A compliance officer for Siemens’ heathcare business in China said in a federal lawsuit this week that he was fired a week after complaining about the company’s risky business practices.

Meng-Lin Liu filed a whistleblower retaliation case against Siemens under the Dodd-Frank Wall Street Reform and Consumer Protection Act in federal court in New York.

He alleged that soon after joining Siemens in March 2008, ‘he encountered and confronted a culture of evading, circumventing and violating the anti-corruption internal controls and required by the Foreign Corrupt Practices Act (“FCPA”) and the terms of Siemens’ December 2008 Plea Agreement with the U.S. Department of Justice.’

Siemens’ settlement in December 2008 with the DOJ and SEC for $800 million is still the biggest FCPA enforcement action of all time.

Liu lives in Taiwan. His complaint alleged the presence of ‘red flags’ indicating high risks of corruption in sales of high-end medical imaging equipment in China and North Korea. He was fired in November 2010 after complaining to company executives about the business practices, he alleged in his suit.

Liu continued to complain to company executives after he was fired and in 2011 filed a whistleblower complaint with the SEC, according to his complaint.

He said he ‘uncovered incontrovertible evidence that Siemens was submitting intentionally inflated bids for many of the multi-million dollar medical imaging equipment sales it made to public hospitals in China and selling the equipment at substantially lower prices to intermediaries designated by the hospital’s procurement officials. This had all of the hallmarks of a classic bribery or “kickback” scheme and there was no legitimate explanation for the huge price differentials that existed between the prices at which Siemens sold the equipment to these resellers and the far higher prices paid by the end-user public hospitals.’

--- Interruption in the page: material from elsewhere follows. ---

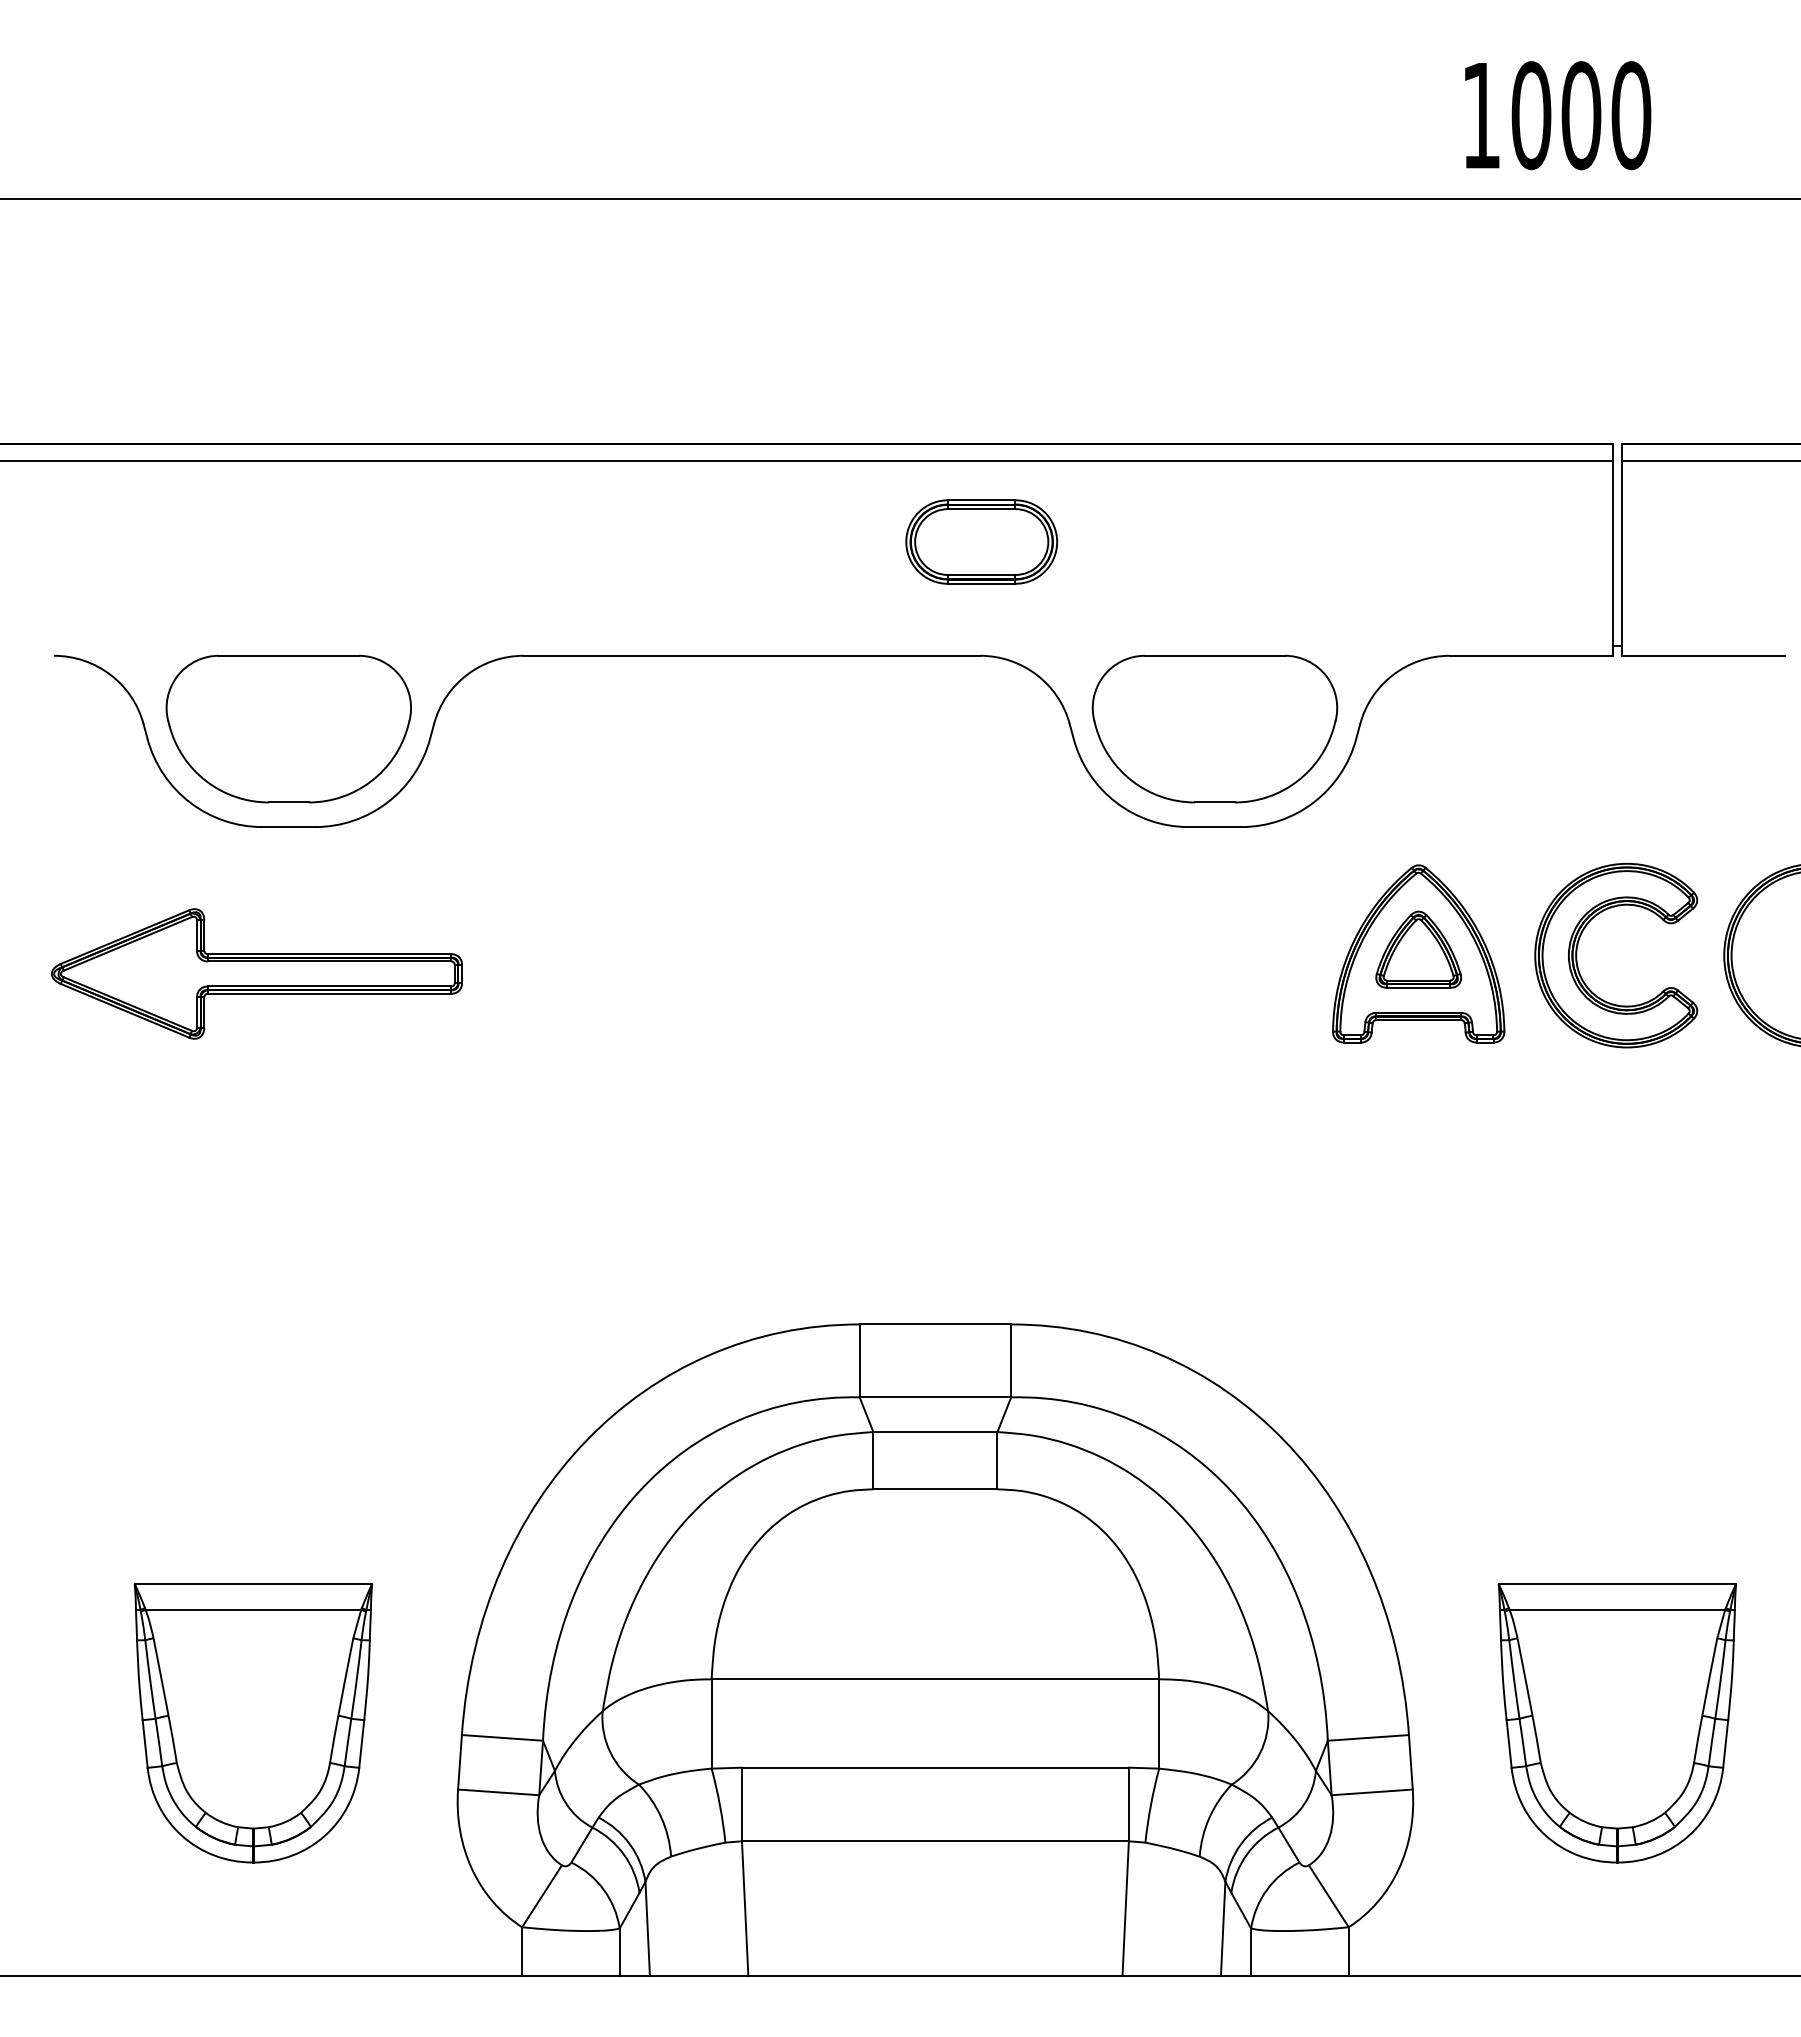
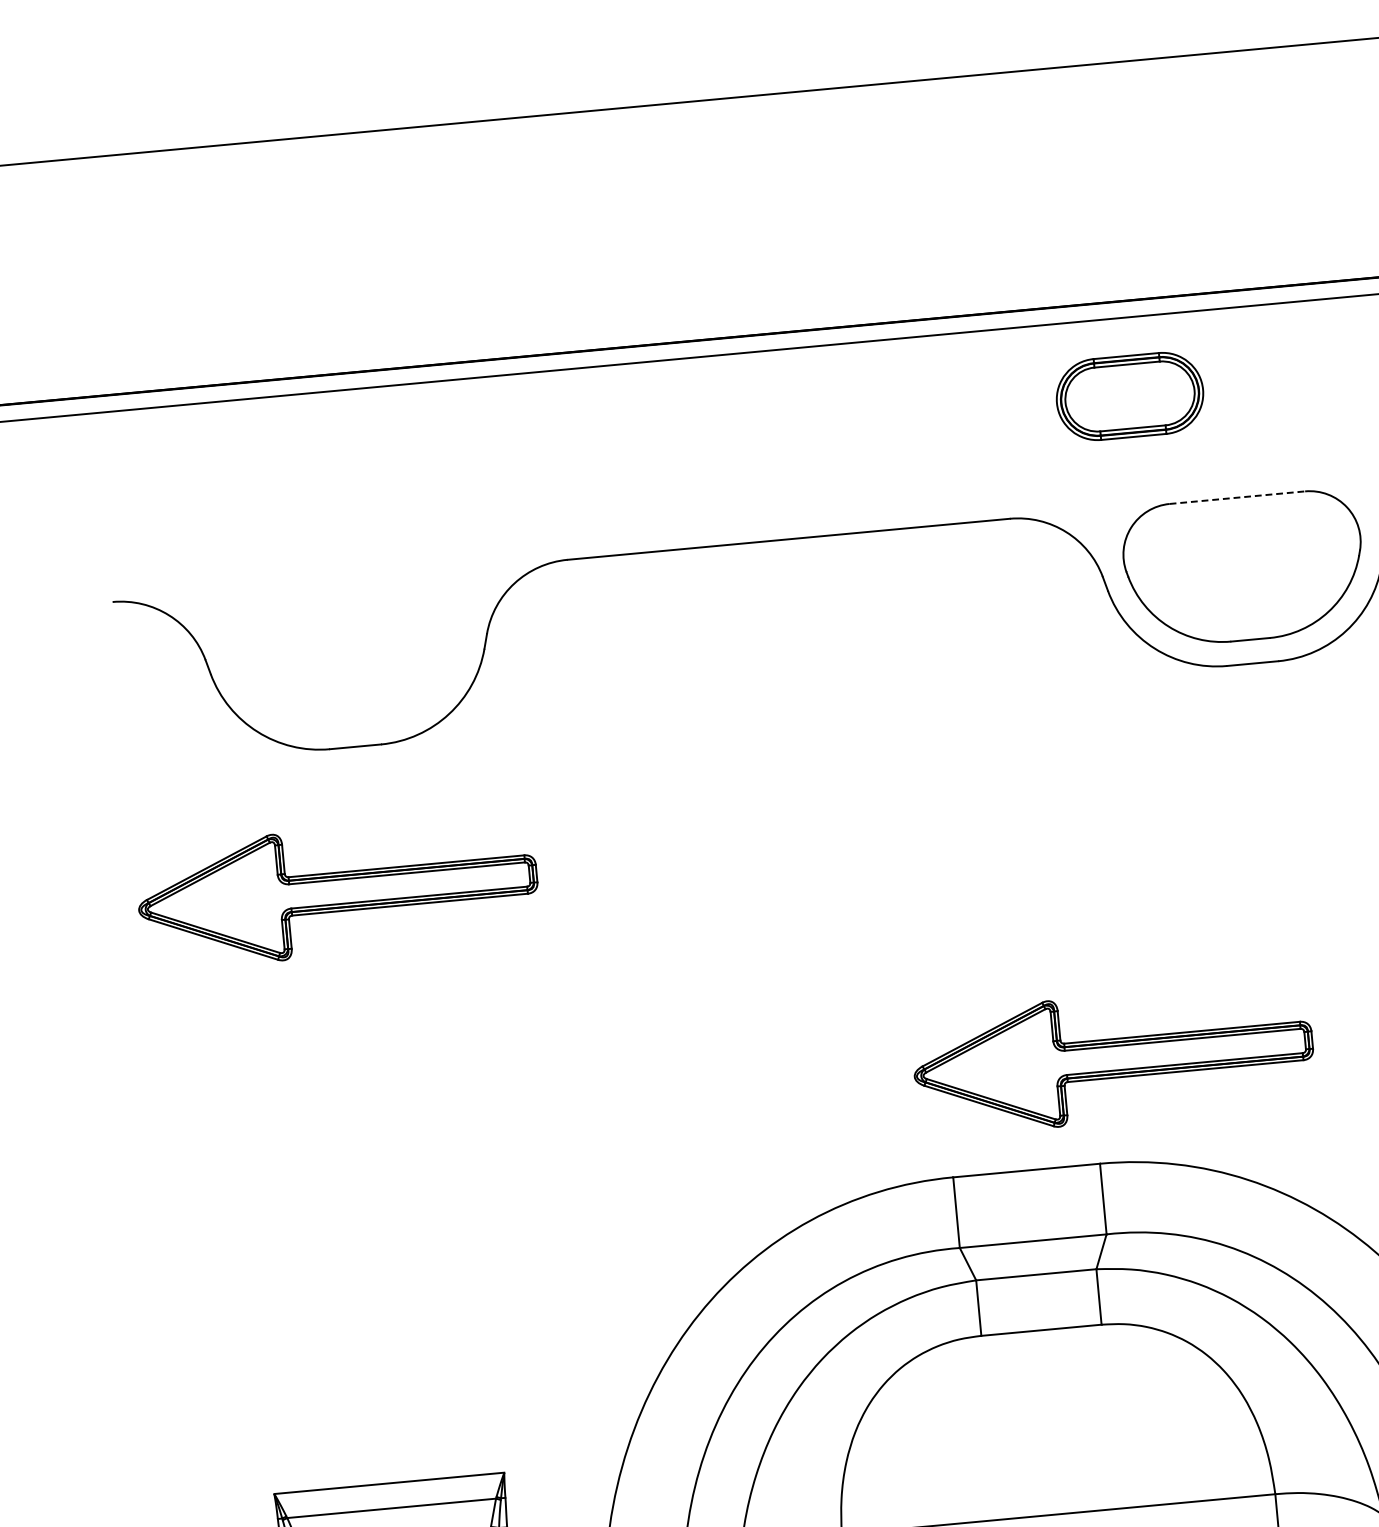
part: (981, 541) -> (1129, 395), moved
line: (1214, 655) -> (1236, 497), solid -> dashed
part: (288, 728) -> (346, 651), removed
part: (1034, 1217) -> (1113, 1058), added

Liu’s suit alleged that Siemens executives ignored warning signs of ‘an extremely high probability that: (a) bribes were being paid to Chinese officials in connection with Siemens’ sale of multi-million dollar medical imaging equipment to public hospitals in China and North Korea; and (b) Siemens’ employees were complicit in such a bribery scheme by knowingly submitting inflated bids to Chinese public hospitals at prices that far exceeded the amount that Siemens expected to be paid.’